Und die Sache mit der Ver­gebung? „Ich weiß nicht, woher das kam”,  sagte er in unserem Gespräch, um dann sofort auf das Motto zu sprechen zu kommen, das ihn am Tag des Messerüber­falls begleitete: „mit Taten lieben”. Daran hat er auch gedacht, als er immer wieder das Messer zwischen die Rippen bekam und schließlich zu dem Täter sagte: „Ich verzeih dir, was du mir antust.”
Hinter der Praxis mit dem Motto, das sich Reinhard Domig täglich wählt, steckt ein Grundton, der sich durch das Leben des Vorarl­bergers zieht: „Im gegenwärtigen Augenblick ganz in der Liebe sein”, nennt er ist dieses „einfache” Leitmotiv. Und auf meine Bitte um eine Erläuterung sagte er: „Das be­deutet für mich: jedem Menschen mit derselben Aufmerksamkeit und Achtung zu begegnen, gleich ob er Jeans oder Krawatte trägt, und: dem Schmerz nicht auszu­weichen.”
Diese so schlicht daher kom­mende Formulierung enthält meines Erachtens das Geheimnis des Lebens: die Liebe und den Schmerz und die Tatsache, das beides zusammengehört, und dass das eine erst mit dem anderen seine Berechtigung, seinen Sinn, seine Erfüllung findet.
Reinhard Domig ist ein Mensch, der – Augenblick für Augenblick -zu lieben versucht und in diesem Bemühen den Schwierigkeiten und dem Schmerz nicht aus­weichen möchte.

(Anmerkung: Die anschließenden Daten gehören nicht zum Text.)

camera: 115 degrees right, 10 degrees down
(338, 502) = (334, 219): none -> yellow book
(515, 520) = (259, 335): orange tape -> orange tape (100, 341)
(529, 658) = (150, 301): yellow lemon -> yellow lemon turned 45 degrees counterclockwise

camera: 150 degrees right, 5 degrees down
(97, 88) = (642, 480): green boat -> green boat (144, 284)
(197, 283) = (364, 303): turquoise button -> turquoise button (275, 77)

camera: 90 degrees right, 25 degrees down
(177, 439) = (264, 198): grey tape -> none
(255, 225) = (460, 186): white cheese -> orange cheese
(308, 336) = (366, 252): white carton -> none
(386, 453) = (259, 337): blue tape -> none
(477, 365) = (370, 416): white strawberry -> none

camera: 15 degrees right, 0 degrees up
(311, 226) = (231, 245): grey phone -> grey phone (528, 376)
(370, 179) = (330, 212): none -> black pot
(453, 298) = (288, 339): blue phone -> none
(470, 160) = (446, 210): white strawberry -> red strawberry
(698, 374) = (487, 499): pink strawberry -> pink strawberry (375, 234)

Die Fähig­keit, Schlimmstes zu vergeben, wächst offensichtlich auf diesem Bemühen. So einfach kann das Leben sein! Bewundernswert? Ja! Nachahmenswert? Auf jeden Fall!
Ihr
Joachim Schwind

Dass die christliche Liebe über das Menschliche hinausgeht, zeigt sich besonders in der Feindesliebe, in der umsonst gewährten Vergebung. Dazu bedarf es etwas Größerem, einer Kraft, die uns nur aus dem Kreuz Christi zuwächst. Die göttliche Liebe entlarvt alle Fehlformen und Irrwege menschlicher Liebe, in die sich Egoismus, die Suche nach sich selbst eingeschlichen haben.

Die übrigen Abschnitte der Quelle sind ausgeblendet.